BY KIERNAN McCARTY
Photo courtesy National Archives and Records Administration
Social media floods with famous MLK quotes, photos, and hashtags on the third Monday of January each year for MLK Day, but acknowledging the life and legacy of Dr. Martin Luther King Jr. is more than simply admiring his character and good deeds on social media. MLK was a beacon for inspiring positive change toward ending racial segregation and gaining black voter’s rights, he was willing to be incarcerated and even put his life on the line for the cause.
In light of MLK’s Day of Service, it’s important to understand how we can apply his defining principles to the context of our own communities in order to work toward solving today’s racial and economic disparities.
Everyone knows that Dr. Martin Luther King Jr. had a dream, in summary, that all people, regardless of their race, would be treated as equal human beings in society. According to Share America, on The life and legacy of Dr. Martin Luther King Jr., Religion was a deep inspiration for King in forming his outlook on peace and human rights. Dr. King was a pastor in both his birthplace of Mongomery, Alabama and later in Atlanta with his father.
Preaching, for King, was a powerful catalyst for inspiring social change within his community, which pushed further the movement for Civil Rights.
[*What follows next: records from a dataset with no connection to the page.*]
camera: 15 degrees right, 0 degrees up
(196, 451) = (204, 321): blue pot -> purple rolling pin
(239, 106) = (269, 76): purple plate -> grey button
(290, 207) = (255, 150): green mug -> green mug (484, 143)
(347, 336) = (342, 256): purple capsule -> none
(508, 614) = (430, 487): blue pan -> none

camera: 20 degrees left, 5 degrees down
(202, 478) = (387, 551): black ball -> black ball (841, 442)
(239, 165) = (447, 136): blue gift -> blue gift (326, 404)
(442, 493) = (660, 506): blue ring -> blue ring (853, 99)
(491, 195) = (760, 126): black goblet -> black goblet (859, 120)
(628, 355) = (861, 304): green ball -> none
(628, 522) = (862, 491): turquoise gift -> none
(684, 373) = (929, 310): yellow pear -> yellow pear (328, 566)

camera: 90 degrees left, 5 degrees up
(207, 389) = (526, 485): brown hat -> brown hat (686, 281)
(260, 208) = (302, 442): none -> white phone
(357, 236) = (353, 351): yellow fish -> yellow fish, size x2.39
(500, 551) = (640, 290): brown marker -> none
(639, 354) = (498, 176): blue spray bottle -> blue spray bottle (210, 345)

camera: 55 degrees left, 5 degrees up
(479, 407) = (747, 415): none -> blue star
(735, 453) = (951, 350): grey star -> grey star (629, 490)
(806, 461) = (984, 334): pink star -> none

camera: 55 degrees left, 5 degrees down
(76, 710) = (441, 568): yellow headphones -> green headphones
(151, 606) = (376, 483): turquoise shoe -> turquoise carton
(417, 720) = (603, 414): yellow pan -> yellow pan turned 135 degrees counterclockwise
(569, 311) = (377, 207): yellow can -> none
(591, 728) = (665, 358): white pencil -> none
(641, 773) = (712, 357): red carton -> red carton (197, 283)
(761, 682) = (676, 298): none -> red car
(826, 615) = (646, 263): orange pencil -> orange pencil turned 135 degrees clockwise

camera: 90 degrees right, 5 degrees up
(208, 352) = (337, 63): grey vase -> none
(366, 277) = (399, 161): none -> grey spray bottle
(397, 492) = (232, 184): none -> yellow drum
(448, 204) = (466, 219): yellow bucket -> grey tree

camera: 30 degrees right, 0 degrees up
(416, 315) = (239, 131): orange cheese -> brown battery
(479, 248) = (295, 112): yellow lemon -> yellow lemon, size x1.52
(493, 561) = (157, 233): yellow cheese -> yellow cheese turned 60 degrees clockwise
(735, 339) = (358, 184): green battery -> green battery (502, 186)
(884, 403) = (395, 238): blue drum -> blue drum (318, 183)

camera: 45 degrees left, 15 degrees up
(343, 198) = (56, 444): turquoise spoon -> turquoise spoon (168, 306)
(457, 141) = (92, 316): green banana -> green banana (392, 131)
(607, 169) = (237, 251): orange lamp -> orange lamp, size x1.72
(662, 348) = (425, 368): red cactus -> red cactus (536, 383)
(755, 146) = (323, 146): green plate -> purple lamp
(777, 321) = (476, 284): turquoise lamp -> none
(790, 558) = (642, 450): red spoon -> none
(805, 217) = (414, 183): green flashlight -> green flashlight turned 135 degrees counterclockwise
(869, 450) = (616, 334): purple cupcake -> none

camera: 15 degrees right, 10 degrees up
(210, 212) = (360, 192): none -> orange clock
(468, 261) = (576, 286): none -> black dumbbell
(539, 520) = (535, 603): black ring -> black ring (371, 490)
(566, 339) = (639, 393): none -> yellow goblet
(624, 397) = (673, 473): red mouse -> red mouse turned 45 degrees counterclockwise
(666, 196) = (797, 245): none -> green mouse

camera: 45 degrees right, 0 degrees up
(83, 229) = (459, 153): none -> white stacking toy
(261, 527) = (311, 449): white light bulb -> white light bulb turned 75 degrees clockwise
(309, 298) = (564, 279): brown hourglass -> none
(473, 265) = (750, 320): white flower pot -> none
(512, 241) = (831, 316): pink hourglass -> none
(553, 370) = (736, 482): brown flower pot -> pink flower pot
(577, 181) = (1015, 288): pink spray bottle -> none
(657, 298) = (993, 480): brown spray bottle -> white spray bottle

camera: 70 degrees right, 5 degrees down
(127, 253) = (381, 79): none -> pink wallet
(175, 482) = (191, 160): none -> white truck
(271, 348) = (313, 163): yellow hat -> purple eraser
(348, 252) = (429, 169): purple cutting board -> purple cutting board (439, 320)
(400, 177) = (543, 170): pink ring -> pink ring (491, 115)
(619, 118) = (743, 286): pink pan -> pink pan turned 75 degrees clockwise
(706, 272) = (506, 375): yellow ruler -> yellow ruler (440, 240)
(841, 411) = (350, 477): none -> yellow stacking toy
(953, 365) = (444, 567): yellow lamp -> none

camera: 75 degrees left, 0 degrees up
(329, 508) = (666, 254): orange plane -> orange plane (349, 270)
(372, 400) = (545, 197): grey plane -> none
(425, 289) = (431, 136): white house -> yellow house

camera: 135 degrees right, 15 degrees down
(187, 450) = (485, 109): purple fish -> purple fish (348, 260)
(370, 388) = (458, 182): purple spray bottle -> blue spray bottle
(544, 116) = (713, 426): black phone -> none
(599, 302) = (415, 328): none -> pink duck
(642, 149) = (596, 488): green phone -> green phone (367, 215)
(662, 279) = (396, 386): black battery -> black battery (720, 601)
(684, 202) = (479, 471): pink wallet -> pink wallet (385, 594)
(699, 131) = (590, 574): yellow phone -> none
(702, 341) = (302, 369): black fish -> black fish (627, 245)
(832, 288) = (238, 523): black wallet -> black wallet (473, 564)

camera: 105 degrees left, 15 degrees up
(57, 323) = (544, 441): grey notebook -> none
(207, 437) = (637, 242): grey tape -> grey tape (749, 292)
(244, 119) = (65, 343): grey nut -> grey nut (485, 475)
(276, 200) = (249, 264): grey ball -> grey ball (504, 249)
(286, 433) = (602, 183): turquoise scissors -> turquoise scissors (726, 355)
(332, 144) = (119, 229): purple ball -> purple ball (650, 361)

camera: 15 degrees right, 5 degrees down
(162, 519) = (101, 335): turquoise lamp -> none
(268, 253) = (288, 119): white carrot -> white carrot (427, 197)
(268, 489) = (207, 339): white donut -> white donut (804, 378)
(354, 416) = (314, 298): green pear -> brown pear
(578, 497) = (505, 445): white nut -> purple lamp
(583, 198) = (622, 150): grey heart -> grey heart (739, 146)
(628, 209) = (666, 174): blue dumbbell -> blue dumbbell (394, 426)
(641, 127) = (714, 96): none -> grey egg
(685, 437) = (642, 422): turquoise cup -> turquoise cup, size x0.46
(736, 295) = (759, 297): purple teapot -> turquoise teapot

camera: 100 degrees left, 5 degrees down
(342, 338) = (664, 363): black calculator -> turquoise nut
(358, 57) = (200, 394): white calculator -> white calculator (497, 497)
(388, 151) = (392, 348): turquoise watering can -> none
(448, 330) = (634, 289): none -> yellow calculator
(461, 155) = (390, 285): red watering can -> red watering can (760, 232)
He also co-founded the Southern Christian Leadership Council (SCLC) in 1956, which pushed for Civil Rights throughout the South.
A pastor and passionate activist and leader throughout his life, one of Dr. King’s involvements included his effort to establish the Poor People’s Campaign with the SCLC in 1968, shortly before his assassination in April of that same year. The goal of the campaign was to establish a coalition of poor people with diverse backgrounds to demand their economic and human rights as American citizens. It is still an active organization today.
In a report he gave to the SCLC in 1967, one year before the establishment of the Poor People’s Campaign, Dr. King is quoted as follows:
“We must recognize that we can’t solve our problem now until there is a radical redistribution of economic and political power… this means a revolution of values and other things. We must see now that the evils of racism, economic exploitation and militarism are all tied together… you can’t really get rid of one without getting rid of the others… the whole structure of American life must be changed. America is a hypocritical nation and [we] must put [our] own house in order.”- Report to SCLC Staff, May 1967.
Dr. Martin Luther King’s values in peaceful confrontation are just one part of his much larger dream of what respecting and valuing black human life should look like in America, a country that prides itself on diversity and equal opportunity. In his speech titled “Beyond Vietnam,” which he delivered on the 4th of April, 1967 at Riverside Church in New York City, Dr. King said this:
“…we as a nation must undergo a radical revolution of values. We must rapidly begin the shift from a “thing‐ oriented” society to a “person‐oriented” society. When machines and computers, profit motives and property rights are considered more important than people, the giant triplets of racism, materialism, and militarism are incapable of being conquered… True compassion is more than flinging a coin to a beggar; it is not haphazard and superficial. It comes to see that an edifice, which produces beggars needs restructuring. A true revolution of values will soon look uneasily on the glaring contrast of poverty and wealth… A nation that continues year after year to spend more money on military defense than on programs of social uplift is approaching spiritual death.” —“Beyond Vietnam” (April 1967)
When quoting MLK and attempting to truly honor him as an individual, it’s important to acknowledge the fact that his values and work reflected the notion that American societal culture is deeply rooted in a faulty system that places money, materialism, and property above the value of human life and genuine connection.
Even so, it seems that the phrase “Day of Service,” is often misunderstood or even omitted entirely from a lot of peoples’ observations of the national holiday due to the superficial understanding of his core values and work as it relates to selfless acts for the benefit of a broader community of people.
Unfortunately for modern-day Black Rights activists, those acts and words that were digestible to a society at large have often been co-opted and revered in a society that was and still is designed for profit and to benefit the white majority. Dr. Martin Luther King Jr.’s dream will only come true if people wish to honor him by getting actively involved in the heart of the cause for human rights.
Students who are interested in getting involved in specific volunteer organizations to service the Hays community can look towards groups on campus such as the Black Student Union, Bigs on Campus, Arts For Social Change, Hispanic American Leadership Organization, Us 4 U, Gender & Sexuality Alliance, Save the Kids, Sigma Alpha Epsilon, Social Work Club, Tiger Team, and so many others. You can find these organizations and more information on Tiger Link.